В воздухе кружились снежинки, похожие на мелкие бумажные клочки. Под ногами хрустел песочек и снег, подсушенный легким морозцем.

 

Потом мы втиснулись в желтенький трамвай и поехали.

 

Трамвай провез нас через Покровский рынок, по которому сновали женщины с тощими кошелками; мимо Таганского промторга; мимо необжитых еще домов, построенных в самый канун войны (с них еще не сняты строительные решетки лесов); мимо магазина стандартных цен с пустующими огромными витринами.

 

У окон магазина еще лежали горы мешков с песком, по улице стояли рельсовые противотанковые ежи, железобетонные противотанковые пирамиды – память о недавней обороне столицы.

На Рогожской мы вылезли из трамвая, нашли в Первомайском районе, у Съезжего переулка, баню, которую москвичи почему-то называют Андроновской (наверное, до революции она принадлежала некоему Андронову), и с удовольствием попарились в ней.

 

Помывшись в бане, мы разошлись в разные края столицы, кого куда влекло.

 

Я в Москве был в последний раз еще в 1938 году, и мне захотелось пройтись по старым местам.

Мне всегда кажется, что часто и камни прошлого радуют человека, как старые добрые друзья. В них находишь упоение или получаешь зарядку для движения вперед.

 

Вот и Смоленская улица.

 

То и дело меня останавливали патрули с повязками на рукавах, придирчиво рассматривали мои документы, сличали фотокарточку с моим лицом.

 

Порядок, за это не обижаюсь.

 

По пути к Бородинскому мосту, я остановился у холма, часть которого была срезана и походила на пологий откос.

 

Холм был заснежен. Кудрявые ледяные сосульки, тускло поблескивая, висели на краю воронки от немецкой бомбы.

 

У этого холма был я в августе 1938 года, когда Красная Армия разгромила японских самураев на озере Хасан. Другим тогда выглядел этот, теперь заснеженный, холм.

 

Он был тогда тепел и зелен, источал аромат цветов. На его скате, на шелковистом ковре зеленой травы невиданным барельефом лежал портрет Сталина из живых цветов.

 

Над цветами жужжали пчелки, струился теплый пар.

 

Какой художник создал тогда символический портрет вождя? Пусть он возродит этот портрет. Мы помним игру красок живого портрета своего вождя. Левая щека его и волосы были из темно-бурых цветов, лицо – из светло-желтых, почти телесных. Острыми точками чернели проницательные глаза. И весь портрет, казалось, дышал, когда ветерок шевелил лепестками цветов, качал влажные бутоны.

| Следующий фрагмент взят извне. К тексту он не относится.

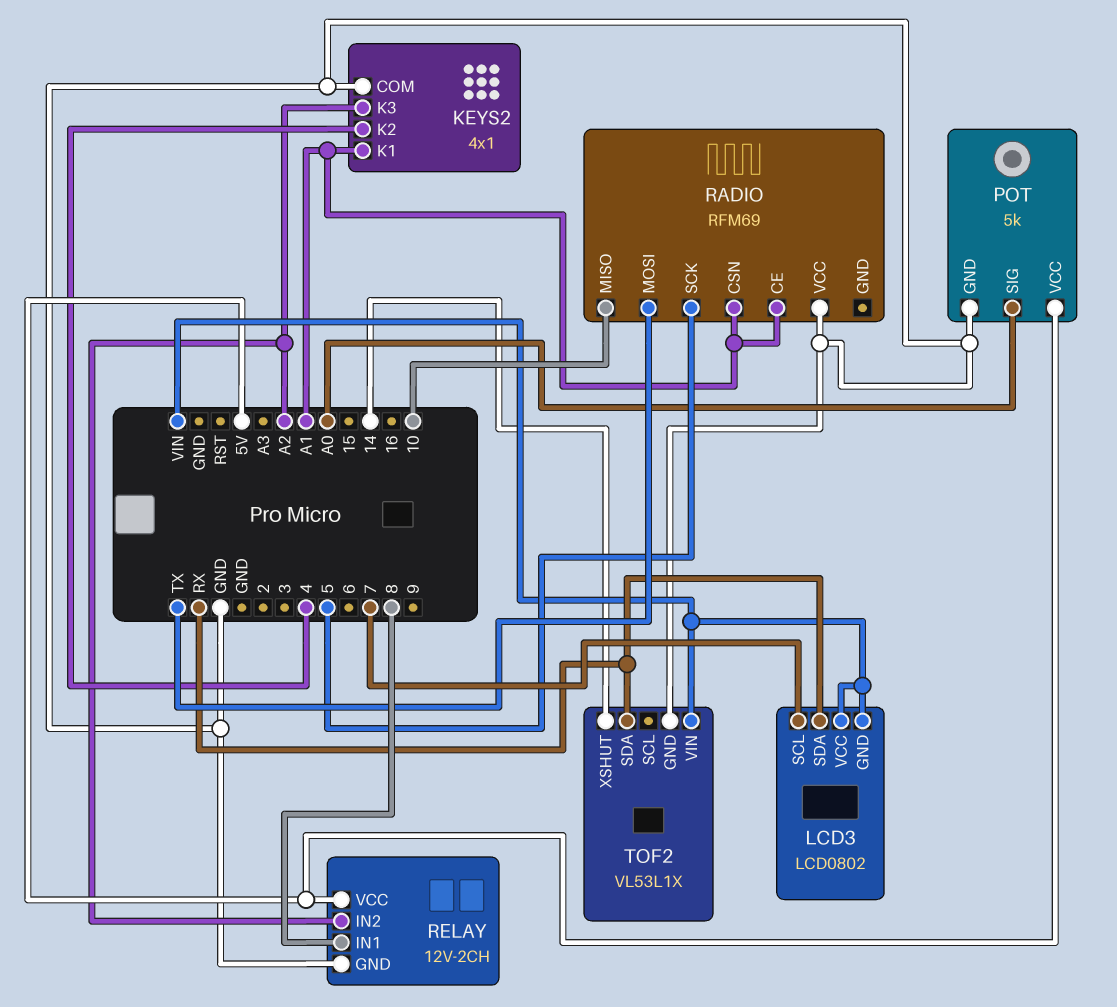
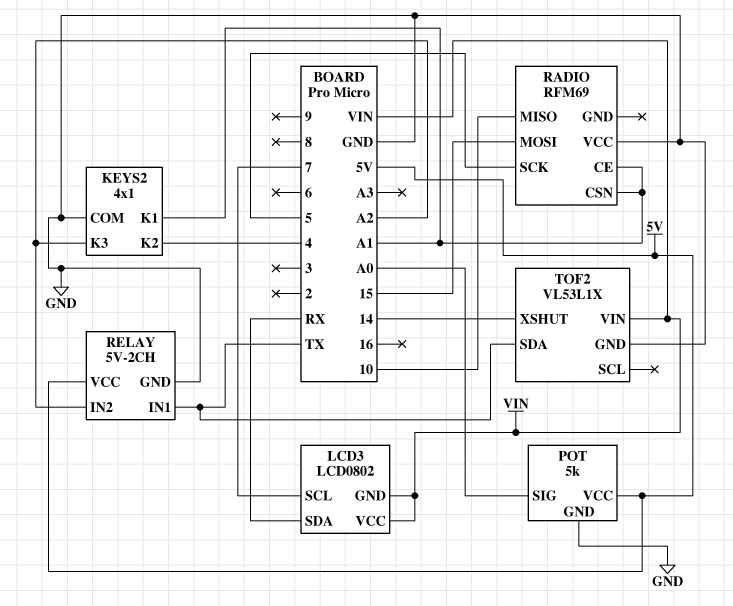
RADIO pin MOSI: TX -> 15
RELAY: 12V-2CH -> 5V-2CH
RELAY pin IN1: 8 -> TX
TOF2 pin SDA: RX -> TX

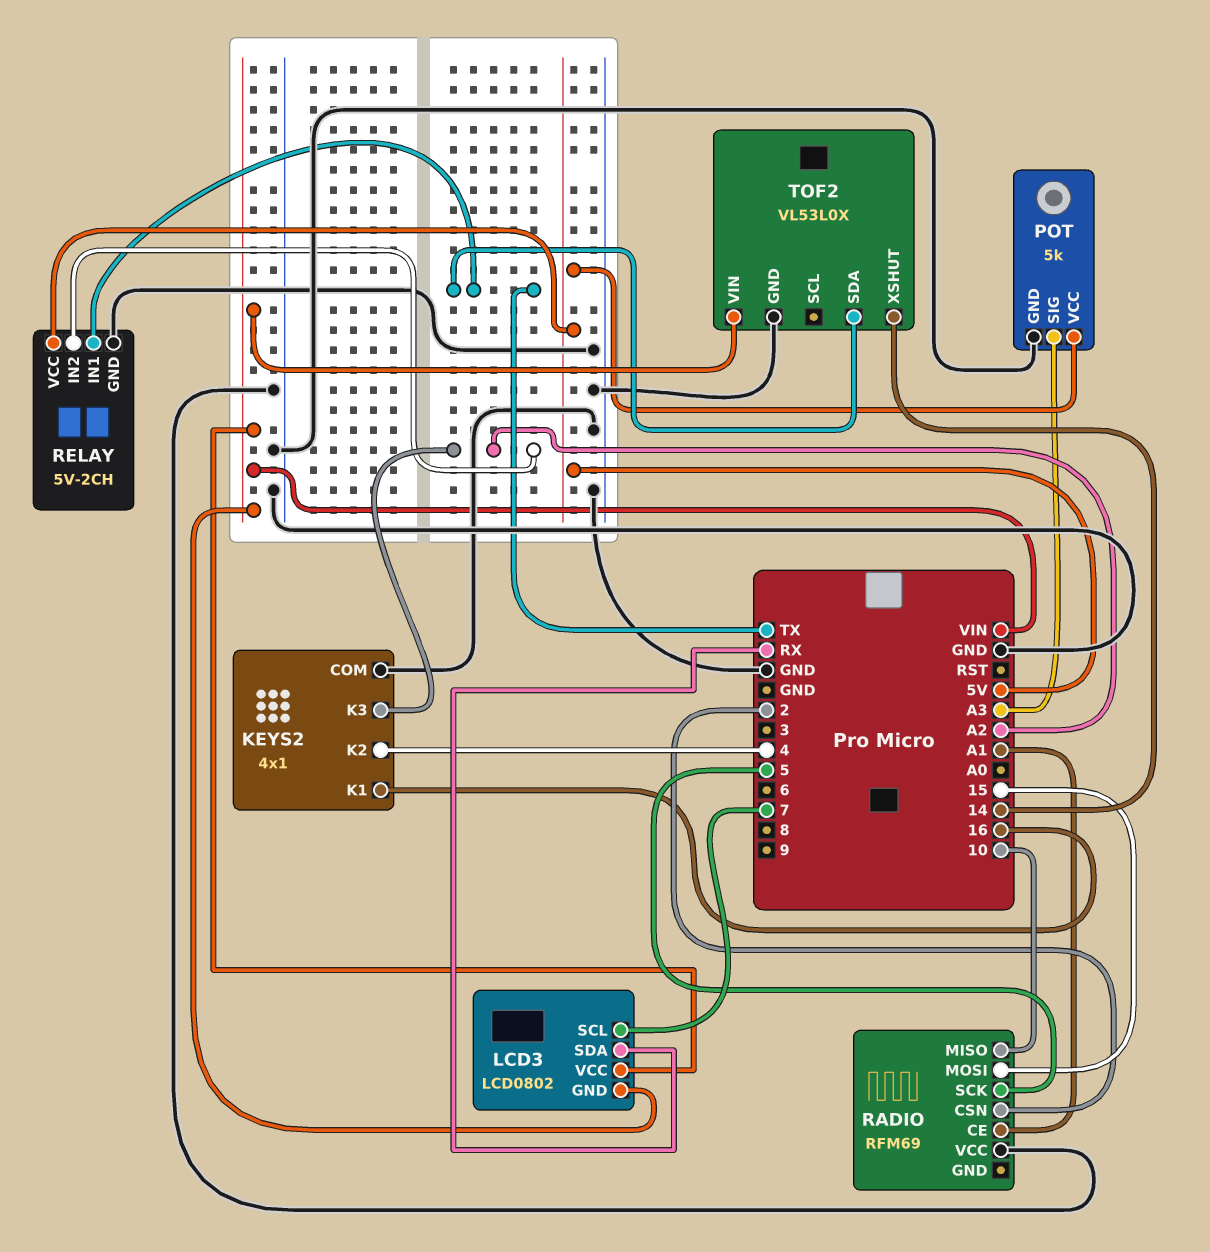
KEYS2 pin K1: A1 -> 16
POT pin SIG: A0 -> A3
RADIO pin CSN: A1 -> 2
TOF2: VL53L1X -> VL53L0X

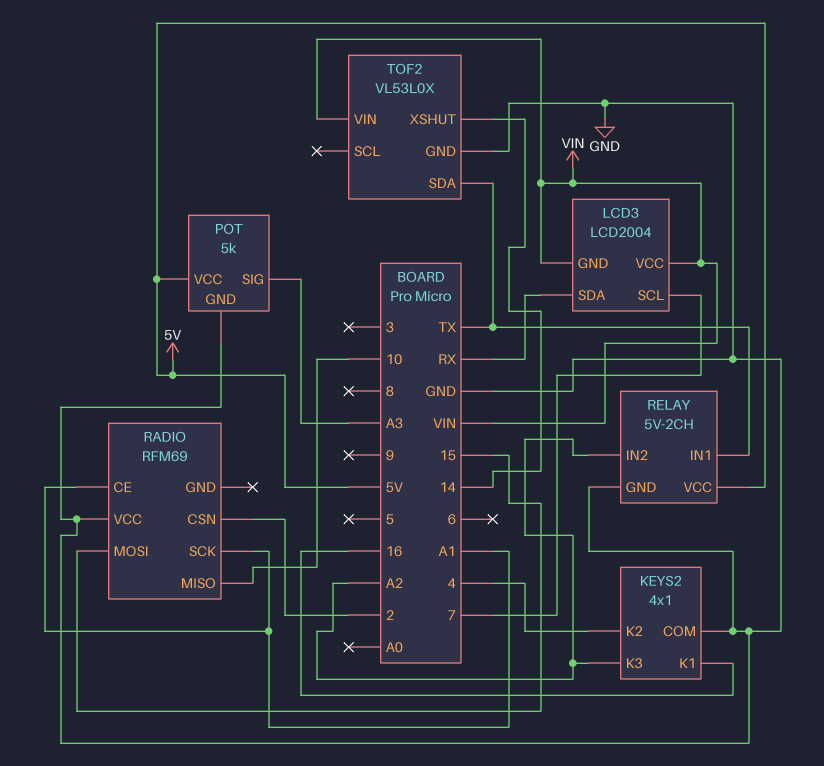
LCD3: LCD0802 -> LCD2004
RADIO pin SCK: 5 -> A1

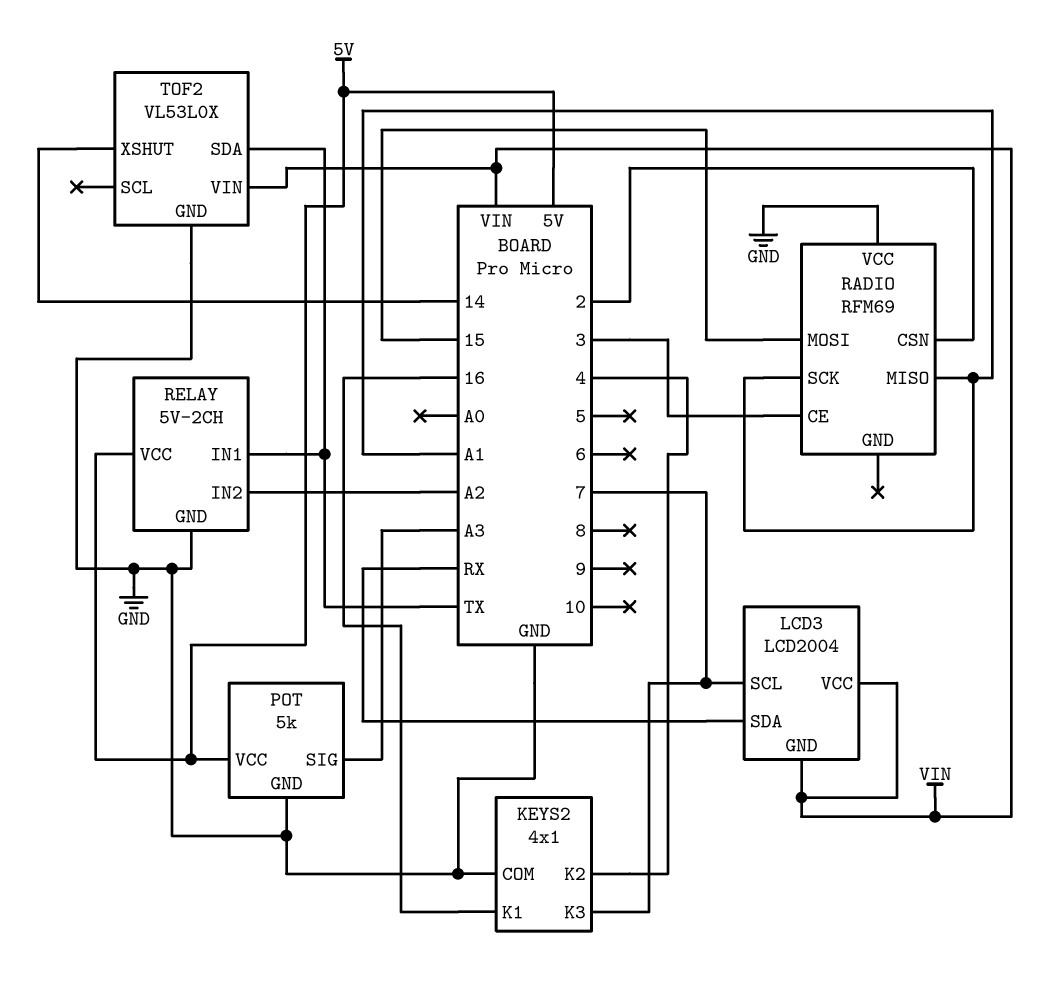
KEYS2 pin K3: A2 -> 7
RADIO pin CE: A1 -> 3
RADIO pin MISO: 10 -> A1

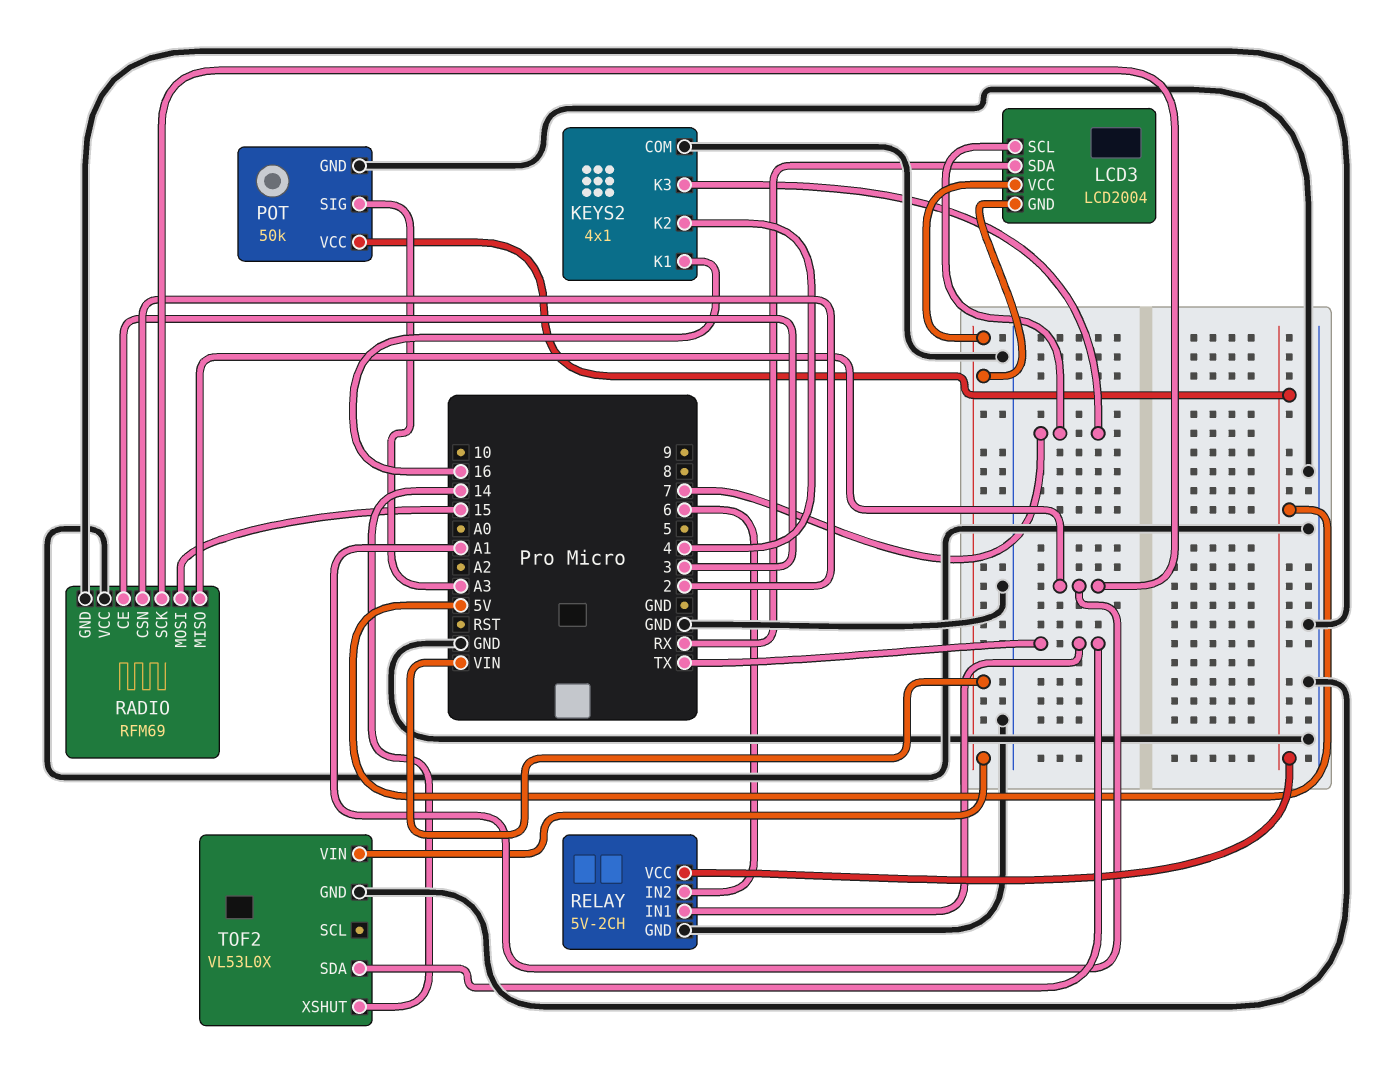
POT: 5k -> 50k
RADIO pin GND: none -> GND
RELAY pin IN2: A2 -> 6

Пройдет война, и, приехав в столицу, я увижу, надеюсь, снова эти цветы и дорогой образ, созданный художником. Тогда растает снег, снова станет теплым и зеленым этот холм перед спуском к Бородинскому мосту, снова поднимется над ним теплый и прозрачный пар земли, освобожденный от мук и страданий военный лет.

 

По серо-голубому асфальту мостовой опустился я к мосту.

 

Там, глядя на замерзшую реку, стоял не по сезону одетый человек. На нем была широкополая серая фетровая шляпа, демисезонное черное пальто и физкультурные "биксы" без шнурков. Он стоял в глубоком раздумье, не замечая ветра и снега, падавшего на него.

 

– Что вы здесь делаете? – спросил я, желая завязать беседу с этим странным человеком.

 

Он вздрогнул, глянул на меня дикими воспаленными глазами, вскрикнул, будто его внезапно укололи иглой, и пустился бежать с поразившей меня скоростью и правильностью бега.

 

Под высокими фермами надмостной решетки, висевшей ажурным сводом, рассыпчатым эхом отдавался стук "биксов" спугнутого мной человека.

 

Я медленно шагал за ним, объятый смущением и чувством не только душевной, но и физической неловкости.

 

На средине моста меня догнала женщина в лисьей шубке и в бухарской клетчатой шали. Задыхаясь от утомления и возбуждения, она спросила:

 

– Скажите, товарищ военный, вы не видели мужчину в шляпе и демисезонном пальто?

 

– Видел. А что?

 

– Бога ради, скажите, куда он пошел? – страдальческим голосом вымолвила женщина.

 

– Это ваш муж? – поинтересовался я.

 

– Брат, – нетерпеливо ответила женщина. – В ноябре прошлого года немецкая бомба убила его жену и детей, а его контузила… Тронулся он, а какой был мастер спорта, какой мастер…

 

Женщина поднесла к глазам конец шали, потом поблагодарила меня и пустилась бегом в ту сторону, куда я показал ей, догонять своего брата.

 

Проводив ее взглядом, я повернул назад. Мне стало так тяжело на сердце, что я и сам был готов разрыдаться, потревоженный кратким, но жутким рассказом неизвестной женщины о печальной судьбе своего брата…

 

Ища какого-либо забвения, я пошел к станции Метро. Мне удалось проехать от Смоленской площади до Сокольников. И было это сказочно дивно, как во сне.

 

Здесь по-прежнему красиво и удобно, красиво в этом бесподобном создании человеческого гения.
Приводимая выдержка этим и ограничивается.